I raised my eyes to his, balking at the sadness I found there.

“But you’re one step away from the Keepers,” he continued. “Who I am, who I love . . . they’d never accept it. Neither would the elders in the pack, not my parents. No one. It would be the end for me and for Nev. And not just for our relationship. It would be the end.”

He seemed so calm, I couldn’t stand it any longer.

“How long can you stall Logan?” I blurted. “How long will you be safe?”

He pulled out his cell phone and sent a quick text. “What makes you think I’m ever safe, Calla?”

“Maybe I could talk to Lumine,” I said.

“Don’t go there, Cal,” he murmured, reaching for my hand. “If you do anything, try to interfere at all, Logan will make an example of you. What good would it do any of us if you were handed over to a wraith? Or to Efron? You don’t have a choice. None of us do. This is who we are. Guardians serve. Right?”

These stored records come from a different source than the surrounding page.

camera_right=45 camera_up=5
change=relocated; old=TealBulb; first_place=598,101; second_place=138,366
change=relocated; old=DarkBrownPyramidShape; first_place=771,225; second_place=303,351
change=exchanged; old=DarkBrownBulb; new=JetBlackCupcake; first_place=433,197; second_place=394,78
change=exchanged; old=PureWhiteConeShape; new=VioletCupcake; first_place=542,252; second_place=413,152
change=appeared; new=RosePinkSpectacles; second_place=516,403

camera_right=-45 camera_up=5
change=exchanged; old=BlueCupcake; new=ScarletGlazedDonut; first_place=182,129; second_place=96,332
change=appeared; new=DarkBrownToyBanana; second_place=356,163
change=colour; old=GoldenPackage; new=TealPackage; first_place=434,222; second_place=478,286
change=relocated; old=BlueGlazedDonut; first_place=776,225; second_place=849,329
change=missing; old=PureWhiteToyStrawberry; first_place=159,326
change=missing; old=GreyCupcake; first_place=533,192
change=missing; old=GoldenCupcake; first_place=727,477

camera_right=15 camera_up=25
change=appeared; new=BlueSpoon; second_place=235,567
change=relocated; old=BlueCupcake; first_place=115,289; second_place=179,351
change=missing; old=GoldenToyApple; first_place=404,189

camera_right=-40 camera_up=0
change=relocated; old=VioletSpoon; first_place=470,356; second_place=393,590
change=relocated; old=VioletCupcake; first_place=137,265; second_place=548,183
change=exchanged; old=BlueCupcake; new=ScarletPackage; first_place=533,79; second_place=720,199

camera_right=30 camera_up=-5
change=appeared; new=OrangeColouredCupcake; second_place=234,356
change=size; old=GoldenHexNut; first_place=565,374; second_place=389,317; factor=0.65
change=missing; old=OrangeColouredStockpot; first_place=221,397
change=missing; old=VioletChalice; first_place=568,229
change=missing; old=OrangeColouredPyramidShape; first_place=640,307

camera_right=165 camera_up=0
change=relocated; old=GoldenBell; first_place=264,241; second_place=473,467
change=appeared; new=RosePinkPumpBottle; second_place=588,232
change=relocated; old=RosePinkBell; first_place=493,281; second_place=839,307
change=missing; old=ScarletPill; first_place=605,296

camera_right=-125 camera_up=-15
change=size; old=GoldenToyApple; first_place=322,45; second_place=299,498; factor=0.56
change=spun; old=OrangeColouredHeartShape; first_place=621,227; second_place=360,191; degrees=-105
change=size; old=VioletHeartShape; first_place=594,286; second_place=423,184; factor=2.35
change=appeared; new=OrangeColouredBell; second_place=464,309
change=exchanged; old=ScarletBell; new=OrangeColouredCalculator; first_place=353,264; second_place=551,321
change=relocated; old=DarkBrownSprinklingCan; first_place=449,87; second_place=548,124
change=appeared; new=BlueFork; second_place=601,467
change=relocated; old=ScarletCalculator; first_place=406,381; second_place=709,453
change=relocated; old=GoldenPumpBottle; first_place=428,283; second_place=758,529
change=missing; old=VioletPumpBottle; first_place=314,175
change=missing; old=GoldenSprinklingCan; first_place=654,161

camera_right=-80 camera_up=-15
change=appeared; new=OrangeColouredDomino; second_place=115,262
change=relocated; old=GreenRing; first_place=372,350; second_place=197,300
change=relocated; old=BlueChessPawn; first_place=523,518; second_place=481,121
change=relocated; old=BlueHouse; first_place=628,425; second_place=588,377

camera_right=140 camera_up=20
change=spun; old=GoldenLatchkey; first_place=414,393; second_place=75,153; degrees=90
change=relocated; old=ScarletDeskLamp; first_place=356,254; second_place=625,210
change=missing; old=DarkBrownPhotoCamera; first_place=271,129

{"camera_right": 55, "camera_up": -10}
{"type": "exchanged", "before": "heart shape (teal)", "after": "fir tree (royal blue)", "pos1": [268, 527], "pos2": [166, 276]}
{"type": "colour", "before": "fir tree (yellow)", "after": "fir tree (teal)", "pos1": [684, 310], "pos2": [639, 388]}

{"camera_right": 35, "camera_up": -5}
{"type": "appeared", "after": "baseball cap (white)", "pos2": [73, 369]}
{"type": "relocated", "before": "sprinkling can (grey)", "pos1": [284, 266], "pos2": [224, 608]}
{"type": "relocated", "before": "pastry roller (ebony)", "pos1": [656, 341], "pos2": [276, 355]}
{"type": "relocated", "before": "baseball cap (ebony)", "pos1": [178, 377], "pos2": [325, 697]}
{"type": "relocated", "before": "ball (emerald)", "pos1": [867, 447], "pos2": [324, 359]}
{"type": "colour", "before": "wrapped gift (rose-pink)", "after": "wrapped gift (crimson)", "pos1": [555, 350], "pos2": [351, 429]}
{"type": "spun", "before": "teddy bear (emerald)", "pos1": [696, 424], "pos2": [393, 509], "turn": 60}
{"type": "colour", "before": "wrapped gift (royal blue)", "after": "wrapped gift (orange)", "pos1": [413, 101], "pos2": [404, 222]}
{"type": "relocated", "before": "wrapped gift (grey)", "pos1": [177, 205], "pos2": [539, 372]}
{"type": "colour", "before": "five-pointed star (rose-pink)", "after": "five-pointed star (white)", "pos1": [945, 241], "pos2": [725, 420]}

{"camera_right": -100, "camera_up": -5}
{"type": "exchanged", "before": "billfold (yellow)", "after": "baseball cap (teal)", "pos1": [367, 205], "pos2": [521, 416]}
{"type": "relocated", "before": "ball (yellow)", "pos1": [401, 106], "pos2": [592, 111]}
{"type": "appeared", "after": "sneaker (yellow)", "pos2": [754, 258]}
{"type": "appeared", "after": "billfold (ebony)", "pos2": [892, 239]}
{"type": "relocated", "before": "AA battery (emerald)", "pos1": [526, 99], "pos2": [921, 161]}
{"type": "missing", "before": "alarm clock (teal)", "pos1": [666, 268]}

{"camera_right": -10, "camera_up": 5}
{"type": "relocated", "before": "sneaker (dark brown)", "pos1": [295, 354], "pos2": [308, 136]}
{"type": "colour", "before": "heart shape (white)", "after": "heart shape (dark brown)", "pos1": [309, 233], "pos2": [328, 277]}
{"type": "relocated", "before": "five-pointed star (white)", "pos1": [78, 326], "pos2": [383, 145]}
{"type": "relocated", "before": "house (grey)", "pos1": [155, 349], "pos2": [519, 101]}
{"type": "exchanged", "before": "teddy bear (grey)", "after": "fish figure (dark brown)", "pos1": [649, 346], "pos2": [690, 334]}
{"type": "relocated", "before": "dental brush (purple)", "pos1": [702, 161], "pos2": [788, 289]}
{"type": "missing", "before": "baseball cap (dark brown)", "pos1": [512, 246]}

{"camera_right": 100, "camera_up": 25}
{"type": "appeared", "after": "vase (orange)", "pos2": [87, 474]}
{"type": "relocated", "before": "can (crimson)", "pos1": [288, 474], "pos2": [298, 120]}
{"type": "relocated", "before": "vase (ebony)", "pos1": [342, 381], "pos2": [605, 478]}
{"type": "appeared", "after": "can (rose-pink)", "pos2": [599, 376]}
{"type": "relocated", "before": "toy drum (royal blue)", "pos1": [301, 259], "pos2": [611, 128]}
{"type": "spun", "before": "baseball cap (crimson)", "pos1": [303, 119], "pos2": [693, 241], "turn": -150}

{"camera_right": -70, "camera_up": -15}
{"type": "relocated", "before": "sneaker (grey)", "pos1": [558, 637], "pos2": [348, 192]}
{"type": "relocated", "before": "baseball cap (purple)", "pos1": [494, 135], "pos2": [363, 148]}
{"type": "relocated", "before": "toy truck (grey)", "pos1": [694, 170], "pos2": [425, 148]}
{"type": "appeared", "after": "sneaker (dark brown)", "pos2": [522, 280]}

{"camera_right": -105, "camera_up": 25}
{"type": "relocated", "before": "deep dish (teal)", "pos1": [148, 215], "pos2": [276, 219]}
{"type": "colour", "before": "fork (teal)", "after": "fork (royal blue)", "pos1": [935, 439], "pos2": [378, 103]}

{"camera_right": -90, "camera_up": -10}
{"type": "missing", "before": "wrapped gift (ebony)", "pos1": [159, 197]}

I couldn’t answer, so I just gripped his fingers tighter.

For a moment, his voice trembled. “It isn’t your fault. I’ll be okay.”

Then he pulled his hand from mine and walked away.



Why is this happening? Isn’t becoming the pack’s new alpha supposed to make me stronger?

I wasn’t sure how long I’d been sitting there when I caught the scent of unfurling leaves and clouds heavy with rain.


I looked up. Shay stood a few feet away.

“Are you all right?” he asked, but didn’t come closer.

I shook my head, not trusting my voice, certain if I tried to speak, I’d snarl at him. It wasn’t Shay I was angry with. Not anymore.